Aprenda como Treinar a Resiliência
Partindo da história infantil de Hensel e Gretel a psicóloga Ana Beirão explica-nos o que é a resiliência e quais as estratégias para a desenvolvermos.
Recorda-se quando era pequeno e lia um conto e ficava embrulhado na história, como se estivesse ao lado do protagonista a viver aquela aventura ou a ser desafiado para se libertar do drama existente?
Um dos propósitos dos contos é de proporcionar uma apropriação da história de modo a existir um contacto com os conflitos existentes na vida das pessoas, com diferentes obstáculos, frustrações e soluções para ultrapassá-las. Os contos ensinam em muito como as diferentes personagens, princesas, anões, polegares, gatos, soldadinhos, porquinhos, entre outros, conseguem ultrapassar as diversas dificuldades que surgem nas suas andanças. Falam também de uma espécie de transformação na vida do personagem e daqueles em seu redor, abordando as consequências das suas acções, a imprevisibilidade de algumas situações e a capacidade de mesmo assim enfrentar e encontrar formas de as superar.
Vejamos uma das histórias dos irmãos Grimm, Hensel e Gretel, dois irmãos que foram abandonados pelos pais por não os poderem alimentar. Um dia o pai, um lenhador, leva os seus filhos para a floresta, o que ele não sabia é que os dois filhos sabiam do plano e levaram consigo umas pedrinhas que haviam apanhado. Enquanto caminhavam deixavam para trás um trilho destas, a fim de encontrarem depois o caminho para casa. Apesar dos pais ficarem contentes por Hensel e Gretel terem regressado, no dia seguinte foram levados novamente para a floresta, só que desta vez os irmãos só conseguiram deixar como pista, para voltar de novo a casa, migalhas de um pão. Mas os pássaros da floresta comeram tudo e eles ficaram realmente perdidos. Ao vaguearem pela floresta encontraram uma casa feita de chocolates e doces e foram convidados por uma velhinha a entrarem. Mas afinal era uma bruxa que os havia enganado. Foram presos e eram alimentados para ficarem gordinhos e serem depois comidos. Mas com a sua esperteza conseguem enganá-la e acabam por conseguir escapar da casa.
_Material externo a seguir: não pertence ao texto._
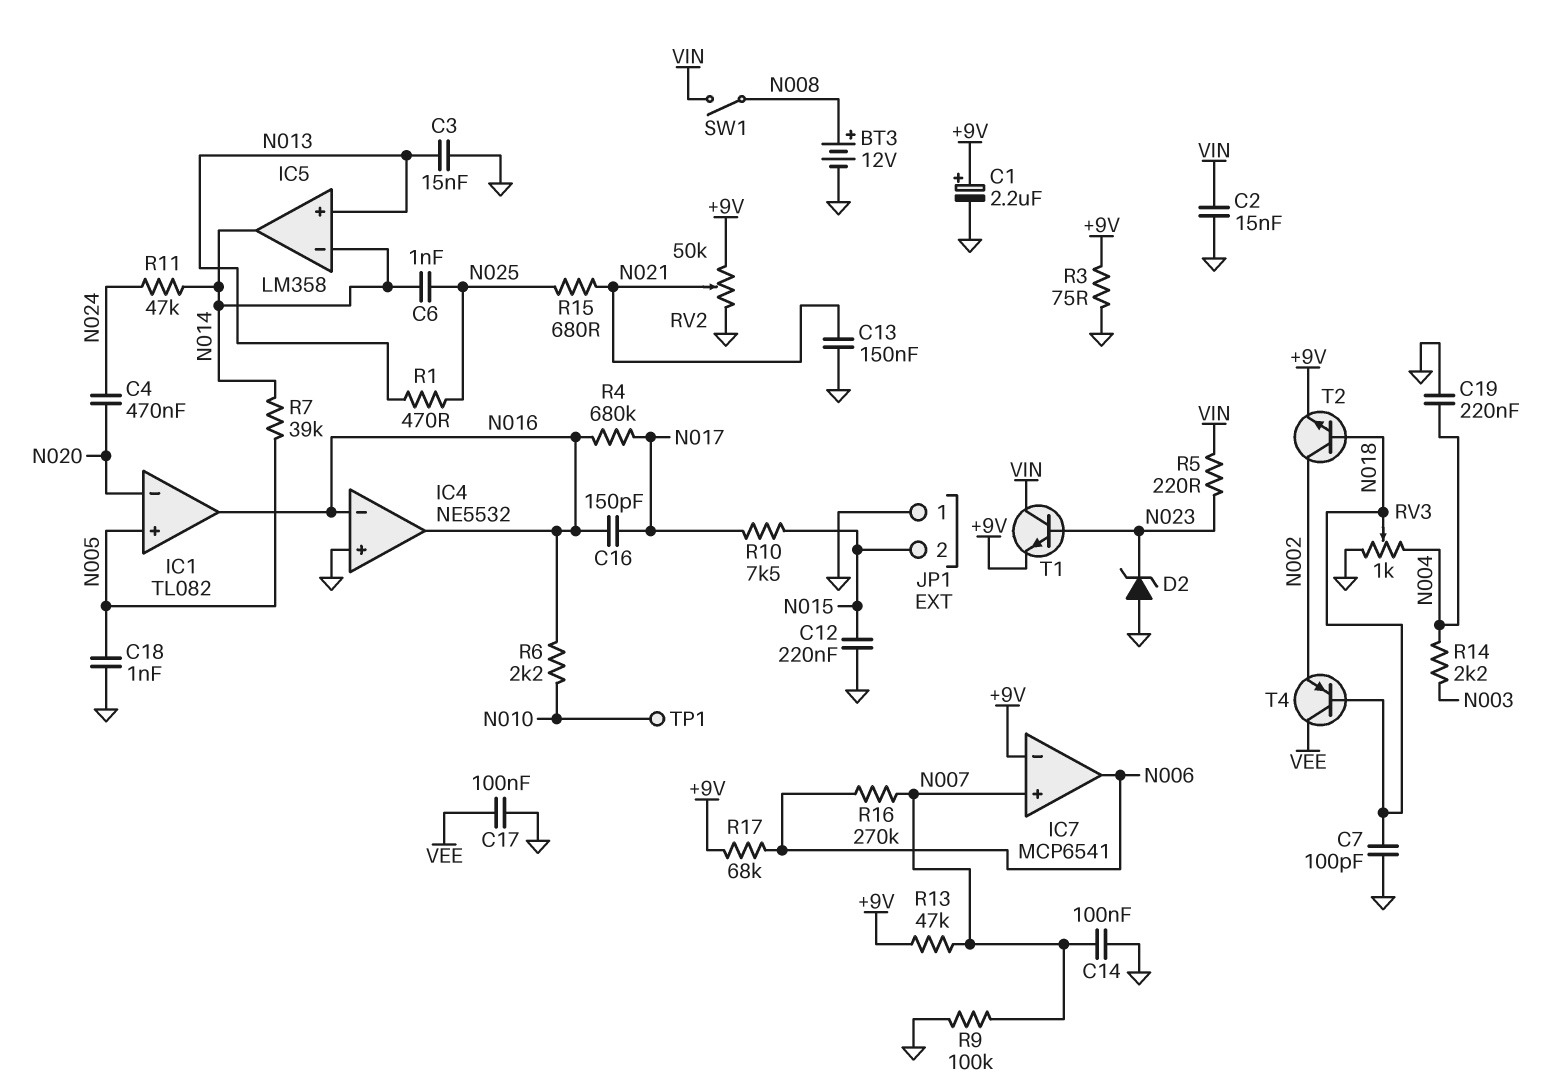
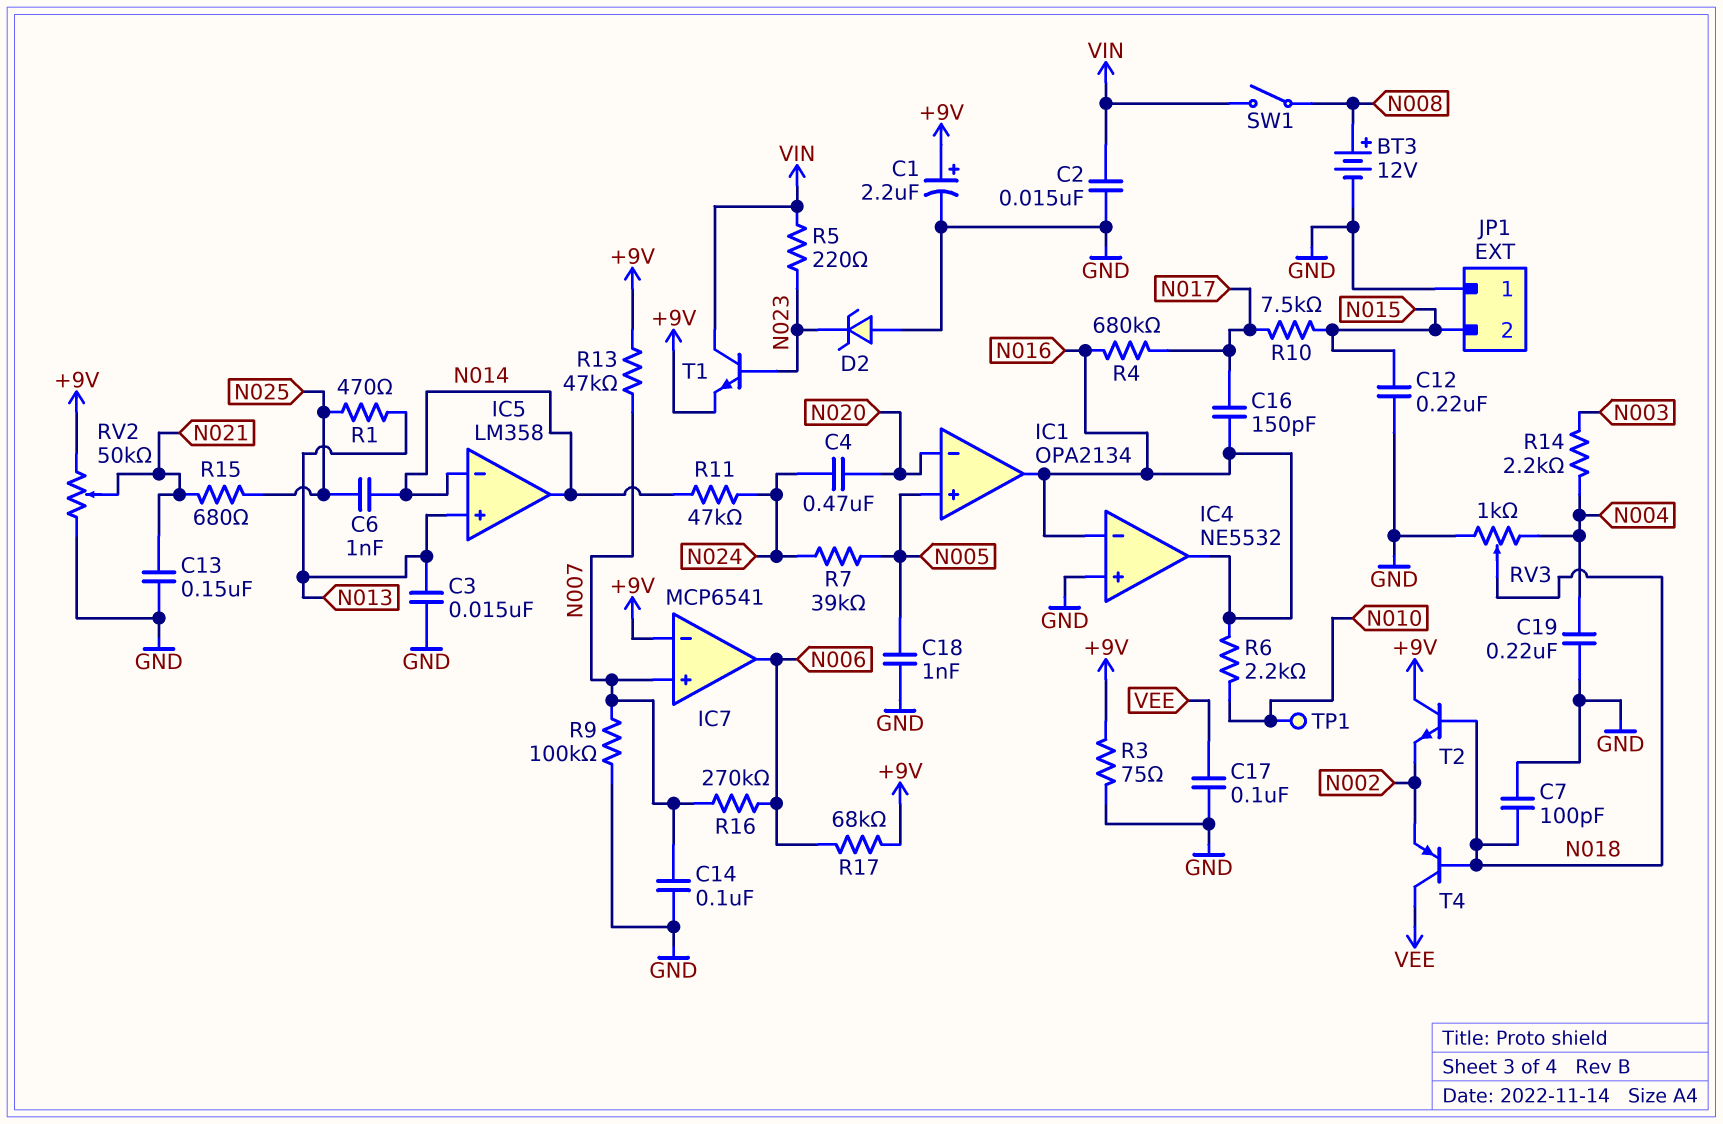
IC1: TL082 -> OPA2134
R7: 39k (N005, N014) -> 39k (N005, N024)
T2: NPN (B N018, C N002, E +9V) -> NPN (B N018, C +9V, E N002)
Aqui temos dois irmãos que apesar das dificuldades que foram enfrentando conseguiram explorar recursos e pensar em soluções para conseguirem sobreviver. É sabido que ao longo da vida as pessoas passam por uma variedade de experiências, desafios, dificuldades, algumas consideradas positivas outras negativas, muitas inesperadas e outras traumáticas. São confrontados com as adversidades e resistem a estas, porque existe a capacidade de as enfrentar com os recursos existentes. É frequente perguntar o que é que diferencia a forma como as pessoas reagem aos diferentes eventos da vida, para uns resultam em trauma ou numa grande dificuldade de superar, enquanto outras pessoas reagem de forma positiva ou adaptativa. Será que uns possuem forças e capacidades que potenciam a transformação e integração de uma situação e outros não? Afinal de que se trata isto a que chamamos de resiliência psicológica?
Numa revisão do constructo de resiliência feito pelos psicólogos Fletcher & Sarkar, e apesar de este ser influenciado pelos contextos socioculturais e históricos das populações estudadas, as definições encontradas giram à volta de dois conceitos centrais: a adversidade e a adaptação positiva. A adversidade inclui circunstâncias de vida negativas que são conhecidas por estarem associadas a dificuldades de ajustamento. Alguns autores associam-na a uma ideia de risco, outros, com privação e sofrimento combinado com dificuldades, desgraças ou traumas.
É importante referir que não são só os eventos traumáticos ou negativos que podem influenciar ou potenciar a resiliência mas os acontecimentos positivos do dia-a-dia, como por exemplo, promoção no trabalho onde é necessário haver uma adaptação positiva às novas exigências do papel, ou no caso de recém-casados onde é necessário demonstrarem uma série de recursos relacionais de forma a gerir certas pressões conjugais.
A adaptação positiva diz respeito às competências sociais manifestadas. Quando falamos assim em resiliência psicológica, consideramos que o antecedente desta é então a adversidade encontrada e a consequência, a adaptação positiva.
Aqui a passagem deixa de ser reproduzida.